It’s a little bit problematic if we can’t trust the official school website to know who has been graduated there…
I have another problem with the RADA entry of Sheila Terry, whom I think I can match to the Wikipedia article Sheila Terry. It’s very likely she didn’t go to London during her studies; according to Wikipedia, she went to the Dickson-Kenwin academy, “a school affiliated with London’s Royal Academy”. Does that means the Dickson-Kenwin academy was then delivering the RADA diplomas? (before the 2000 reform, the RADA delivered its own diplomas). I lack information.
I also have a Jack May of the 1943 class whose Wikipedia article states explicitly he was admitted to RADA and never went…

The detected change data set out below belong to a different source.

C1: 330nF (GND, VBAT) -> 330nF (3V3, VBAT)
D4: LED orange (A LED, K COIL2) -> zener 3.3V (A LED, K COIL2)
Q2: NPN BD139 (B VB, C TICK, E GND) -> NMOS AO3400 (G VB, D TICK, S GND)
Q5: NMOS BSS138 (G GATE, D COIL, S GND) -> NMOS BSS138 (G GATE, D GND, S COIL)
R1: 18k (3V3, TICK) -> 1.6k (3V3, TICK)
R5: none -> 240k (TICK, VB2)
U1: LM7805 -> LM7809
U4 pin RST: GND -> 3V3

Never so easy, even when the matchings are done!
What am I doing now?
I still do many other things on Wikidata. This article resumes some of my work but not all, far from it. But to stay somehow on topic I’ll only speak here of what I do in relation with the RADA and theatre in general.
For example, people justly said that Wikidata has a property to indicate the birth name of one person, which should always be present (but isn’t in reality) and is useful in particular in cases of women known under their married name. So I’m working to add these birthnames-in-property as aliases to facilitate the future identification. It’s a lot of fun with little scripts, SPARQL and an healthy use of QuickStatements, a tool made to facilitate bulk editions on Wikidata.

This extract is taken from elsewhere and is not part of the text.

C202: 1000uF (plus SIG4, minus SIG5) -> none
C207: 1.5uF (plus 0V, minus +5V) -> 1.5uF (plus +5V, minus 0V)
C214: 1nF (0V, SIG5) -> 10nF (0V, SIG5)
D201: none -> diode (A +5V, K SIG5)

I’m also still working on Mix n’ Match to add the correct IBDB identifiers to Wikidata entries about people and works. You can help me, as I already said above. And it’s not just for the pleasure to have identifiers; when we will have enough of them, we will be able to add many informations about Broadway productions on Wikidata. And that will be fantastic!
I started adding data about theatrical awards too, which is long, somewhat repetitive, but is immediately useful. The English Wikipedia mostly already has articles about the most important awards, but many smaller Wikipedia don’t. I’m working on a lua module to be able to generate a Wikinews article based on Wikidata data:[59] in practice, that will mean watching the Tony awards ceremony, adding the data on Wikidata and immediately after the end being able to have a complete table with links and everything just using a template.[60] And that in dozens of languages. Great, no?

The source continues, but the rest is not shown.